In the last few years, some wonderful neurophysiological studies of lucid dreaming have appeared, and I note these in my new book, Lucid Dreaming Plain and Simple. In one study led by researcher Ursula Voss, they used a 19 channel EEG to measure brain activity when lucid dreaming. The results led them to call lucid dreaming “a hybrid state of consciousness with definable and measurable differences from waking and REM sleep, particularly in the frontal areas” of the cerebral cortex (portions of which showed increased activity while lucidly aware). This “hybrid state” shows a special neurological state in which dreaming and conscious activity occur simultaneously.

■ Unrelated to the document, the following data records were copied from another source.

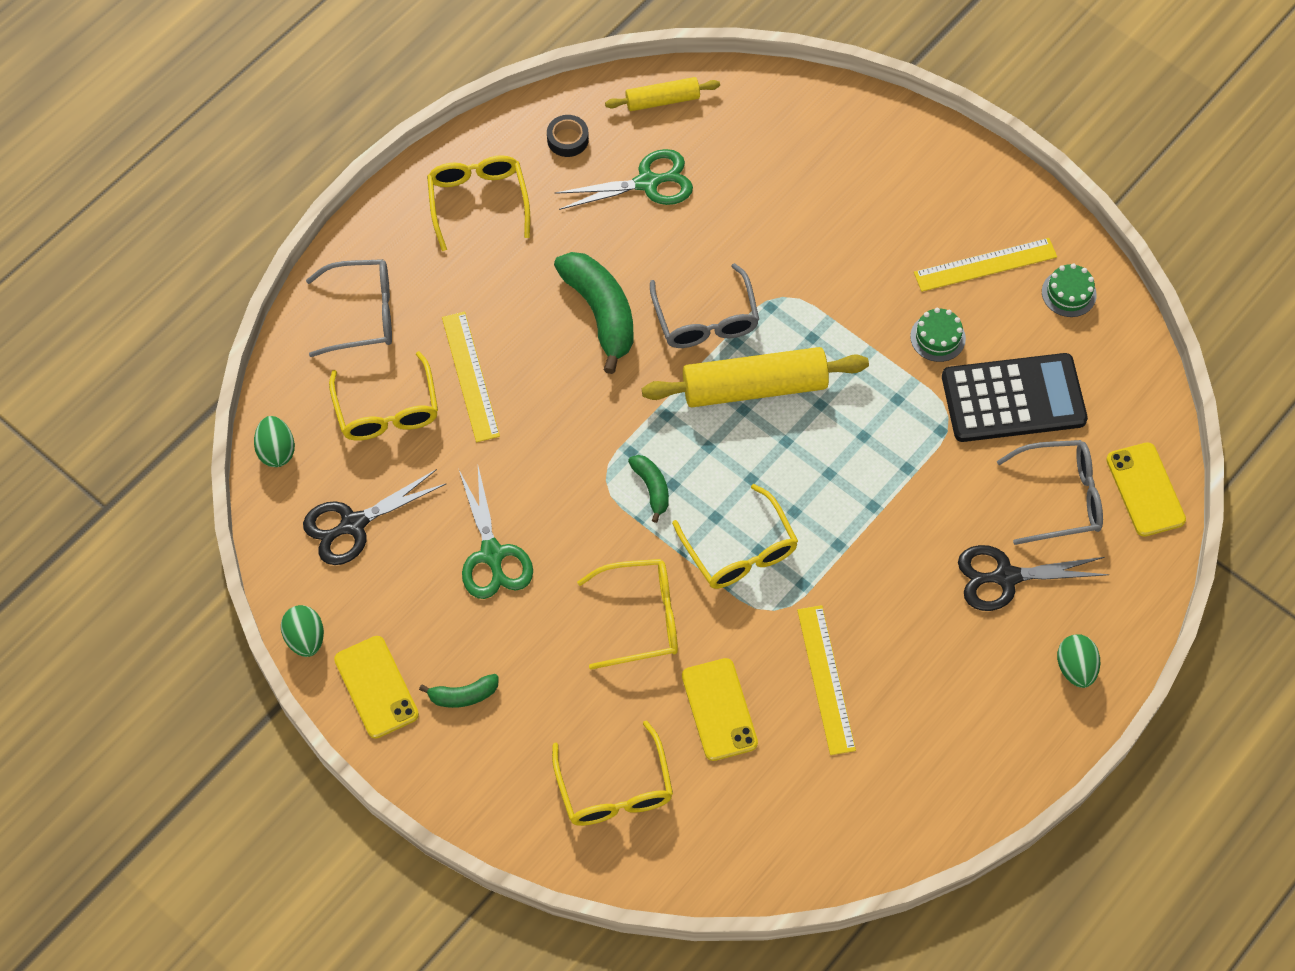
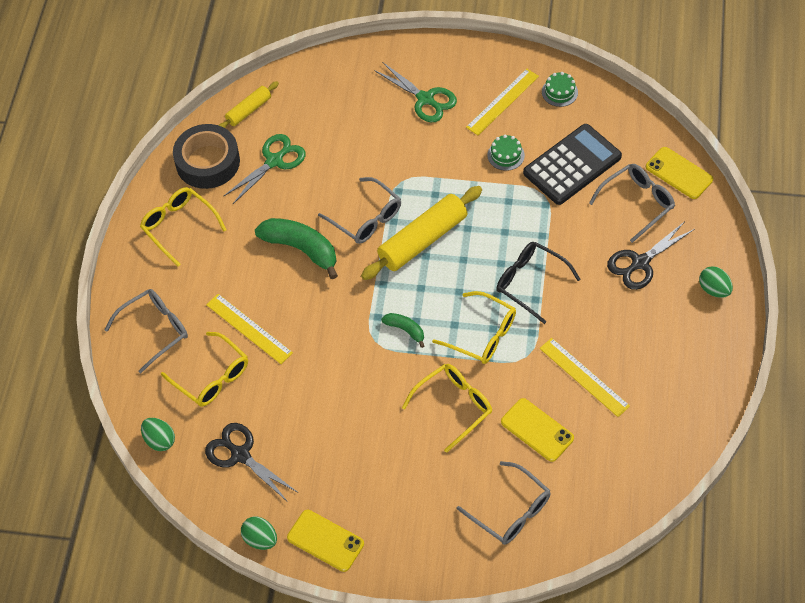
camera: 30 degrees left, 5 degrees down
(353, 524) = (240, 455): black scissors -> black scissors turned 105 degrees clockwise
(463, 695) = (382, 513): green banana -> none
(492, 554) = (339, 422): green scissors -> green scissors (425, 99)
(567, 139) = (208, 162): black tape -> black tape, size x2.20
(614, 789) = (510, 511): yellow glasses -> grey glasses
(847, 520) = (530, 283): none -> black glasses

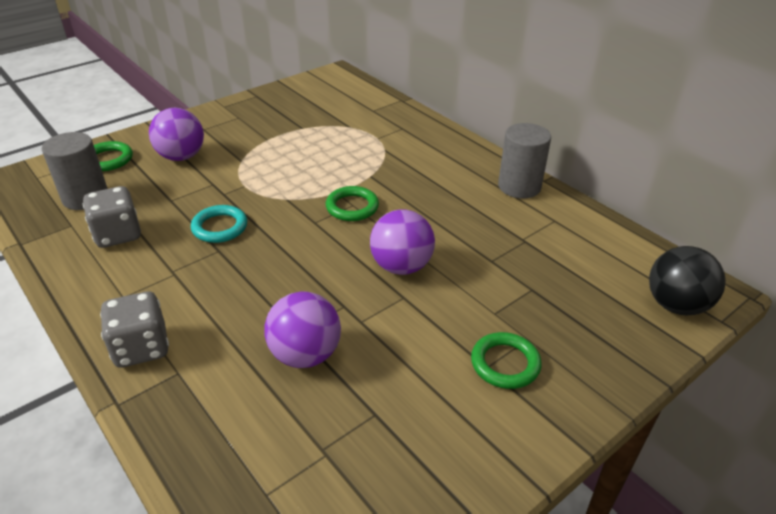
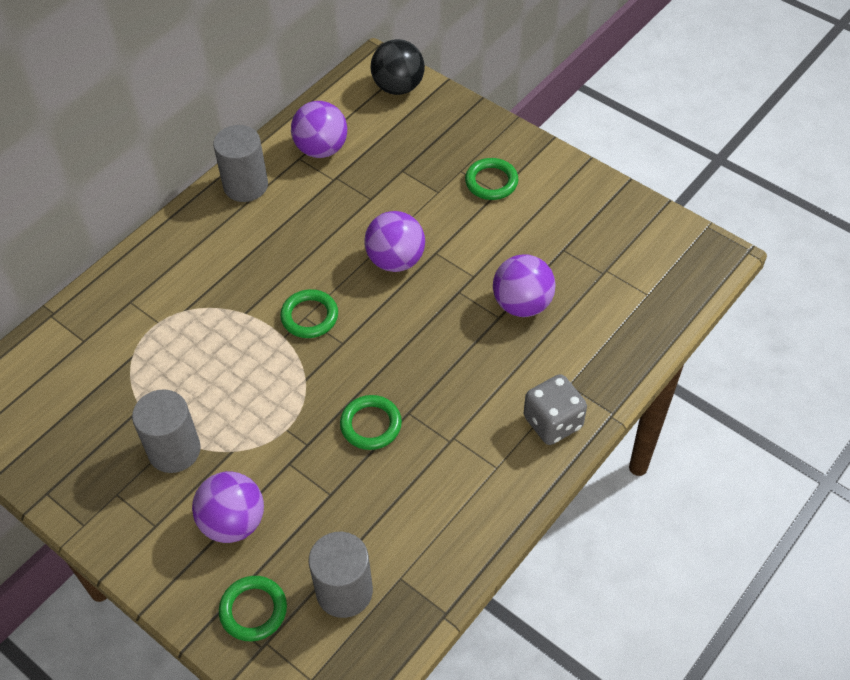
camera: 100 degrees left, 15 degrees up
(118, 235) = (406, 518): grey dice -> none
(220, 227) = (371, 425): turquoise ring -> green ring
(257, 138) = (174, 450): none -> grey cylinder
(567, 235) = (321, 149): none -> purple ball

In a 2012 study, a scientific team used EEG and fMRI technology to evaluate brain activity when lucid dreaming. Research member, Michael Czisch told a Science Daily reporter that the lucid dreamers’ cerebral cortex show much increased activity in the right dorsolateral prefrontal cortex, the frontopolar regions and the precuneus. These portions of the brain are commonly associated with self-assessment, evaluating thoughts and feelings and self-perception (respectively, according to Czisch). The fact that they showed activity during a lucid dream supports lucid dreamers’ claim of being able to make choices, conduct experiments and explore the dream state when lucidly aware.
What first drew you personally to lucid dreaming?
At first, lucid dreaming seemed like a magical theater of the Mind, where I could fly through walls, do magic like Harry Potter and explore the dream symbols. But then, I came to discover an ‘awareness behind the dream’ (that is, a non-visible awareness), which I could make requests of like, ‘Show me something important for me to see!’ or ‘Let me experience unconditional love!’ When a deeply profound and intelligent response would occur to those requests (and utterly change the entire dream scene), I soon realized that lucid dreaming allows you to engage your larger awareness, or the conscious unconscious.
That discovery took me deeper. And I kept following the path, even to the point of going beyond lucid dreaming.
Please share a striking example of how lucid dreaming has transformed someone’s life.
During a 30 day online workshop that I conduct through GlideWing, I noted that one woman, a long term Buddhist meditator, had not had a lucid dream by mid-course. I sent her a message and asked, ‘What would you do if you became lucid tonight?’ She responded that if she became lucid, she would send healing energy to her elderly mother who lived in a nursing home about 1,000 miles away. I asked if her mother had agreed to an intervention like this, and she replied that her elderly mother was in such pain, that she had agreed to having prayers and other assistance on her behalf.
So I gave this attendee some special attention to help her become lucid. Within a couple of days, she had her first lucid dream but became so excited that she popped out. The week after, she had two lucid dreams, and stopped in both of the lucid dreams to send healing energy to her mother.
The morning after this second successful lucid dream, the phone rang. Her elderly mother called and said, “You better sit down, I have some wonderful news.” Her mother told her that for the first time in two and a half years, all of her bedsores had disappeared. For the first time in two and a half years, she felt no pain.
Needless to say, the lucid dreamer felt amazed. And so did her mother, when the daughter explained how in lucid dreams, she had used her intent to send healing energy.
Thankfully, lucid dreaming allows for scientific experimentation, so that these kind of events can be explored thoughtfully. But if you ask me, lucid dreaming is a revolutionary psychological tool to explore the nature of the psyche, consciousness and this big dream (or mental co-creation) we call reality.